Niacin inhibits the peripheral mobilization of free fatty acids (Wu and Zhao 2009), which decreases the amount of substrate available for the hepatic synthesis of triglycerides and very low-density lipoprotein (VLDL) particles (Grundy ). This, in turn, reduces the hepatic conversion of VLDL particles to LDL particles or decreases the secretion of VLDL (Kamanna and Kashyap 2008). In addition, niacin appears to interfere directly with the enzymatic conversion of VLDL-C to LDL-C and decreases triglyceride synthesis and hepatic lipoprotein secretion via inhibition of diacylglycerol acyltransferase-2 (Ganji ).
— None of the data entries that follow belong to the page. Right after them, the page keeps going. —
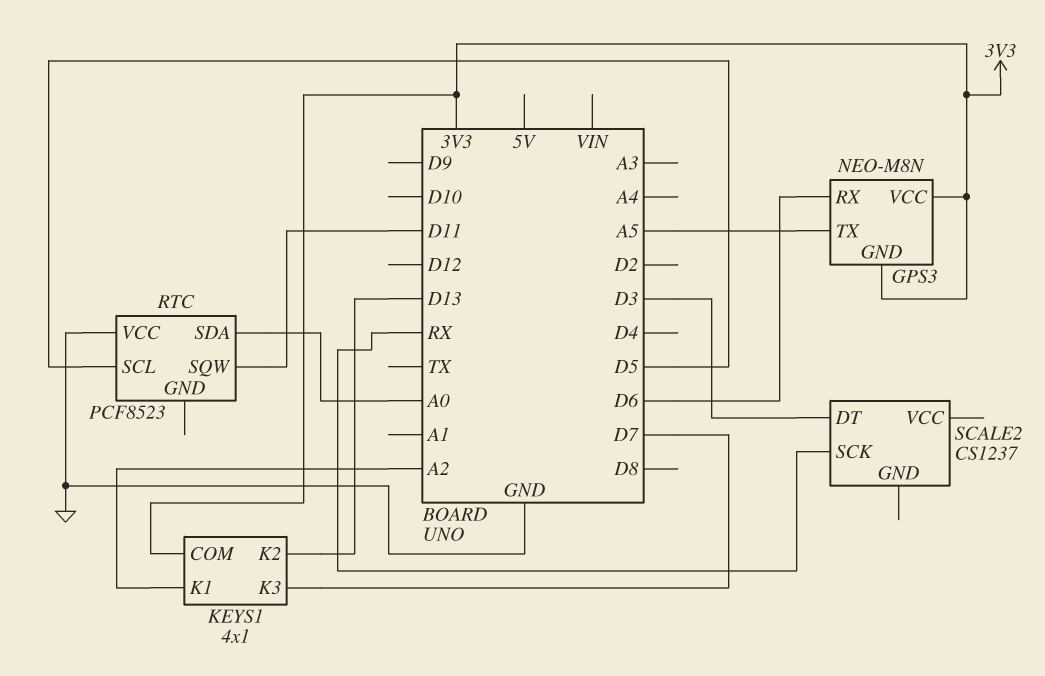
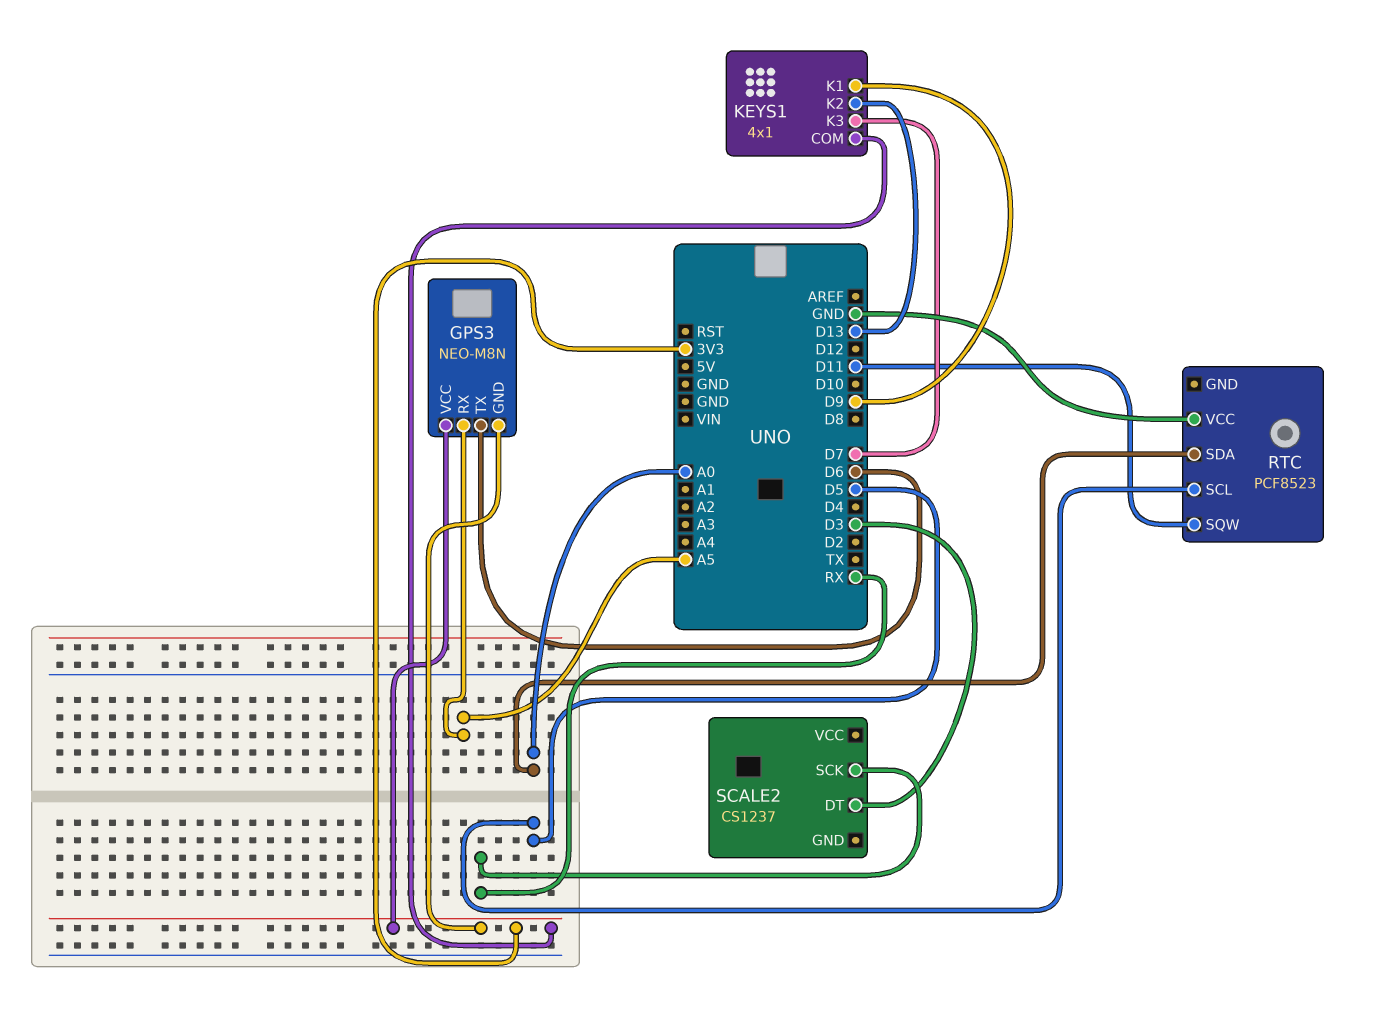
GPS3 pin RX: D6 -> A5
GPS3 pin TX: A5 -> D6
KEYS1 pin K1: A2 -> D9

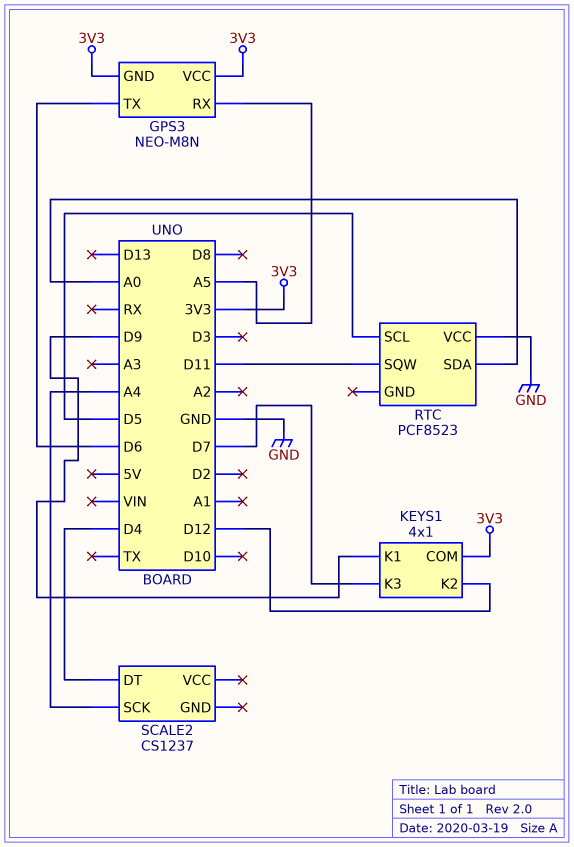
KEYS1 pin K2: D13 -> D12
SCALE2 pin DT: D3 -> D4
SCALE2 pin SCK: RX -> A4

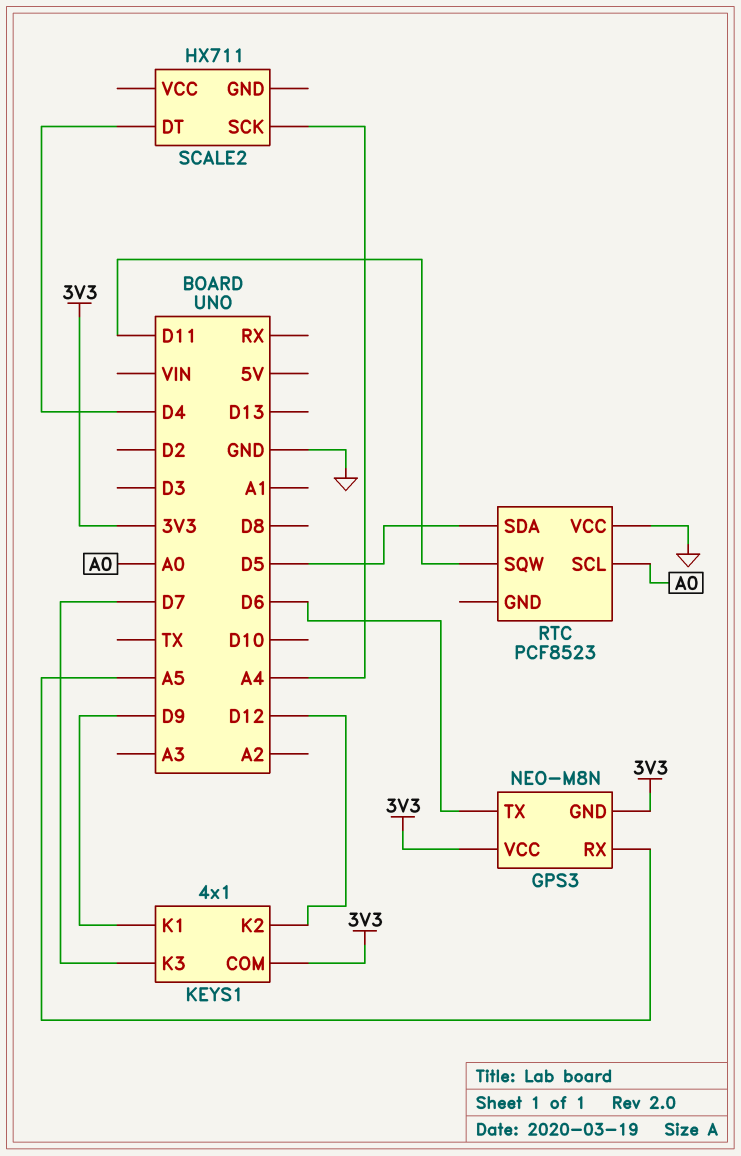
RTC pin SCL: D5 -> A0
RTC pin SDA: A0 -> D5
SCALE2: CS1237 -> HX711

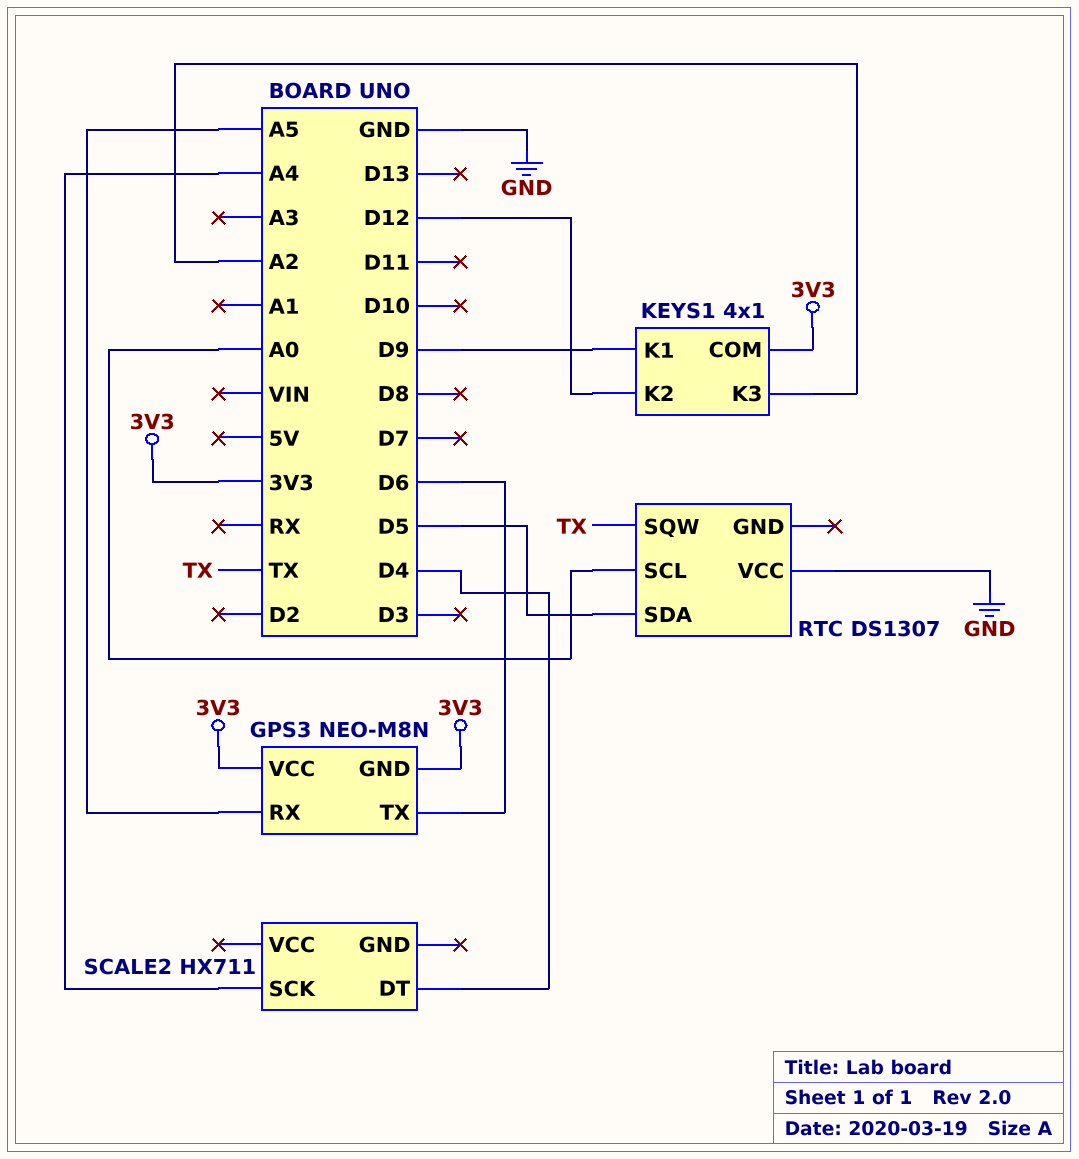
KEYS1 pin K3: D7 -> A2
RTC: PCF8523 -> DS1307
RTC pin SQW: D11 -> TX

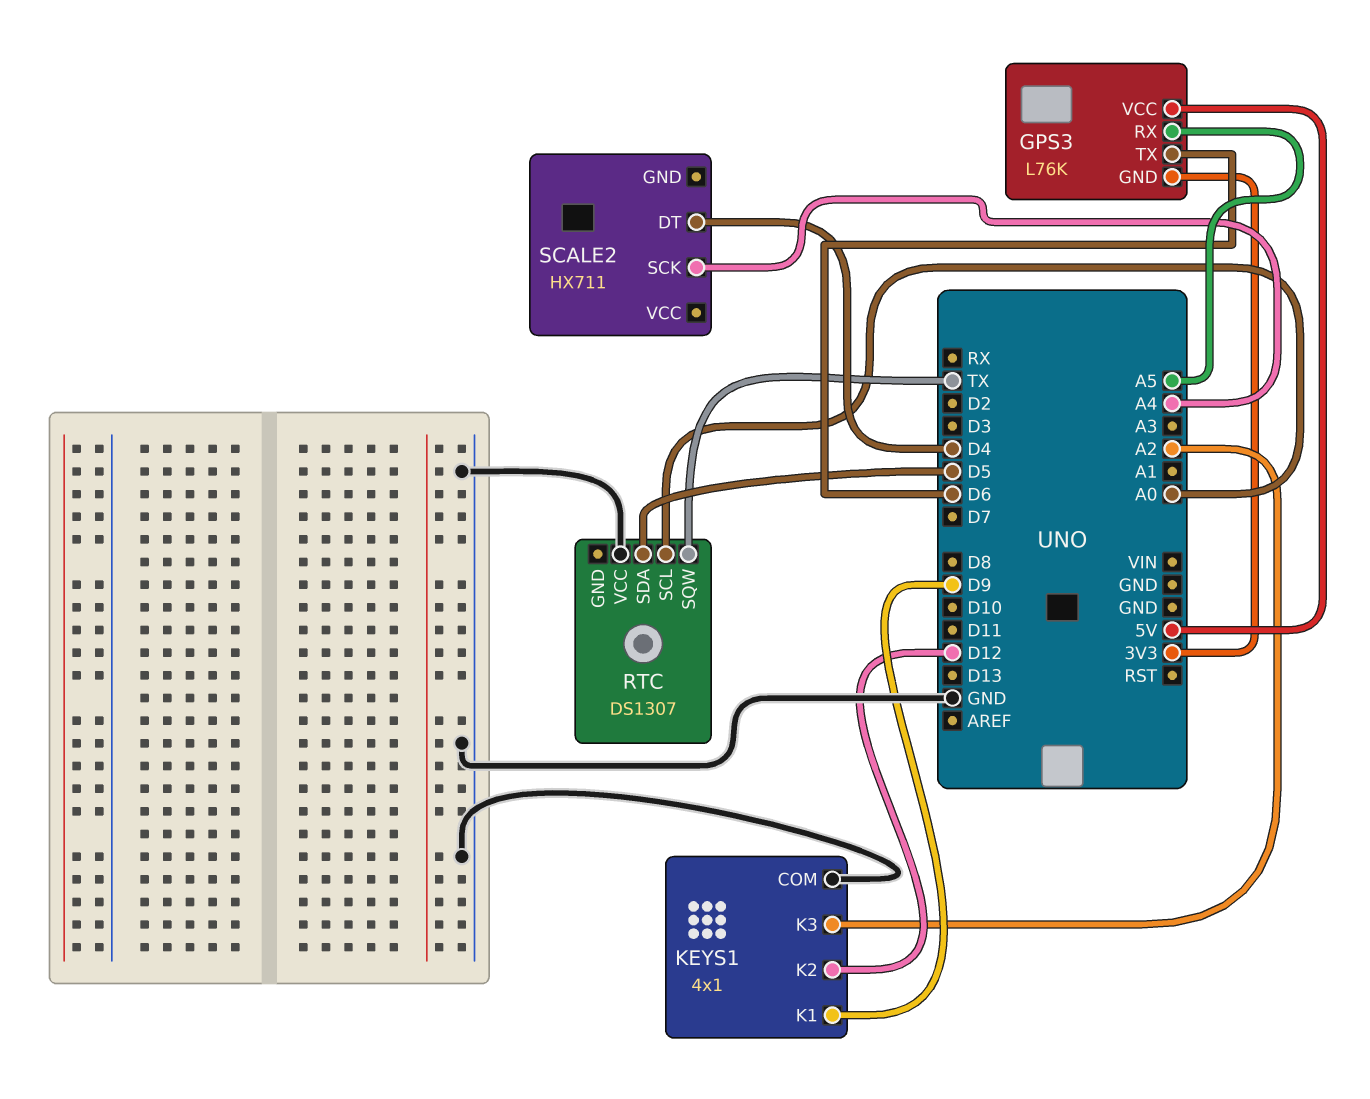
GPS3: NEO-M8N -> L76K
GPS3 pin VCC: 3V3 -> 5V
KEYS1 pin COM: 3V3 -> GND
Consequently, the increased plasma HDL removes the cholesterol from the plasma by promoting the transport of cholesterol from the peripheral blood to the liver (Grummer and Carroll 1988). Interestingly, the plasma HDL was also significantly increased with niacin supplementation in this study. The increase in HDL values might be attributed to the fact that the effect of niacin on HDL-C levels is mediated in part by the reduction in LDL-C levels, since the reduced availability of this lipoprotein limits cholesterol transfer from HDL-C to LDL-C, thereby increasing the serum HDL-C levels (Natarajan ).

This study justified that niacin supplementation affects the plasma lipid metabolism in turkeys without compromising their body weight gain and provided evidence for the possible role of niacin in stress resistance.

Conclusion

The present study demonstrated that the supplementation of 180 mg/kg Niacin (HNS) in the diet of young turkeys reduces the accumulation of serum lipids without compromising body weight gain. Furthermore, this study confirms the notion that niacin supplementation could be an effective strategy to mitigate stress in young animals. Such a strategy could be warranted in the situations in which the production or environmental conditions might increase stress and consequently reduce the production performance of turkeys. The improved digestive and immune functions of toms in this study warrant further studies to determine the influence of niacin on intestinal functions and oxidative stress in growing animals.